After launching the “Melissa” line, “customers just loved it, but wished it had a wrist strap.” The company then created the “Maya” collection, designed with a strap and external phone pocket. “Our products evolve, we’re always consciously creating.” Both styles are among the company’s best sellers.

 

Moss draws on her own expertise as a handbag connoisseur, tests different products, and collects empirical evidence for the design process. In other words, she observes women in real world situations (like shopping at Costco), then articulates this into her work.

 

“I find out what [women] need, what they’re carrying, and how [to] them supremely useful and pretty to carry,” she said. Then, concepts are sent to designers, who work with such brands as Coach, and who apply their knowledge of the latest trend research.

 

Moss is gratified that so many recognize the importance of putting a different face on cannabis users.

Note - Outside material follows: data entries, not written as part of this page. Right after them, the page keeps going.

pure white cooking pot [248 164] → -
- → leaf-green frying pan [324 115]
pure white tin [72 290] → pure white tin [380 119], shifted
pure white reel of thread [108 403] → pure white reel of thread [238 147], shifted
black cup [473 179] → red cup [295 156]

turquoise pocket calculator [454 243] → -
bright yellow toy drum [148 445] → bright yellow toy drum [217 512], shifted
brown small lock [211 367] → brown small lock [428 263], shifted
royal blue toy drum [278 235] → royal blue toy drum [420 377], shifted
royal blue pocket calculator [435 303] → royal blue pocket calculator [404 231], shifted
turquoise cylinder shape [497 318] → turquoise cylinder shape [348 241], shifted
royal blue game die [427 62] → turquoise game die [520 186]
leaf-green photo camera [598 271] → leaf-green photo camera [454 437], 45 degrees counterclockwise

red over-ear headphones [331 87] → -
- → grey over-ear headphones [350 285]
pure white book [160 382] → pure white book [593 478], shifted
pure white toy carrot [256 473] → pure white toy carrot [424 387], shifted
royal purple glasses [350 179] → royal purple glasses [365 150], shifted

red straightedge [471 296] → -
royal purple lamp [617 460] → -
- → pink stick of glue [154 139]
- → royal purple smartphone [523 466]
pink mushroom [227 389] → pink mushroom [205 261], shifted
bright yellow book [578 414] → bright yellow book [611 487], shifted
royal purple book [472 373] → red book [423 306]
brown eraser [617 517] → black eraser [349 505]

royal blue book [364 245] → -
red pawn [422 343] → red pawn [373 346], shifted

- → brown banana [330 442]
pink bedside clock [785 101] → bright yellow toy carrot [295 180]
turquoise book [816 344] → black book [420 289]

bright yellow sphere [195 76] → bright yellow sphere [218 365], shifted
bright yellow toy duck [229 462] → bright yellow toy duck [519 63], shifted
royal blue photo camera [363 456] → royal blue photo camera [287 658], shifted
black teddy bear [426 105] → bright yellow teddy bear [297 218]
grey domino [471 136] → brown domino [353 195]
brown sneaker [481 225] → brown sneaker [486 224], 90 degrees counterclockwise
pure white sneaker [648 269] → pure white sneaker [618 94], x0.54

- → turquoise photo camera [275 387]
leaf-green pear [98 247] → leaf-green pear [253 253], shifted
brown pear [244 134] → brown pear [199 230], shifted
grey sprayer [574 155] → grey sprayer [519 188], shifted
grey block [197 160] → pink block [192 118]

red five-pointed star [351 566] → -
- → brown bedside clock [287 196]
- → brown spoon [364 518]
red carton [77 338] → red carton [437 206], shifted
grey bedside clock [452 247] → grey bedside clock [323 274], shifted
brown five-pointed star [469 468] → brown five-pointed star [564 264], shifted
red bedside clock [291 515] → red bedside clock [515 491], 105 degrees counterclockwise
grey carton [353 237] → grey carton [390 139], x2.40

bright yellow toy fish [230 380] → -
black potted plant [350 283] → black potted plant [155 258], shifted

Not only are her customers destigmatizing consumption, but actively contributing to a changing culture with each purchase. The company partners with Realm of Caring, a nonprofit organization dedicated to providing resources, research and advocacy to cannabis patients and families. A portion of each sale goes directly to the organization.

 

New products are in the works — like unisex items or goods for men — however, Moss is keeping the rest under wraps for now. She hinted at the future developments, and said “Our brand is about fashion, function, and odor control. We can apply that to a lot of different things and that’s what we are going to do.”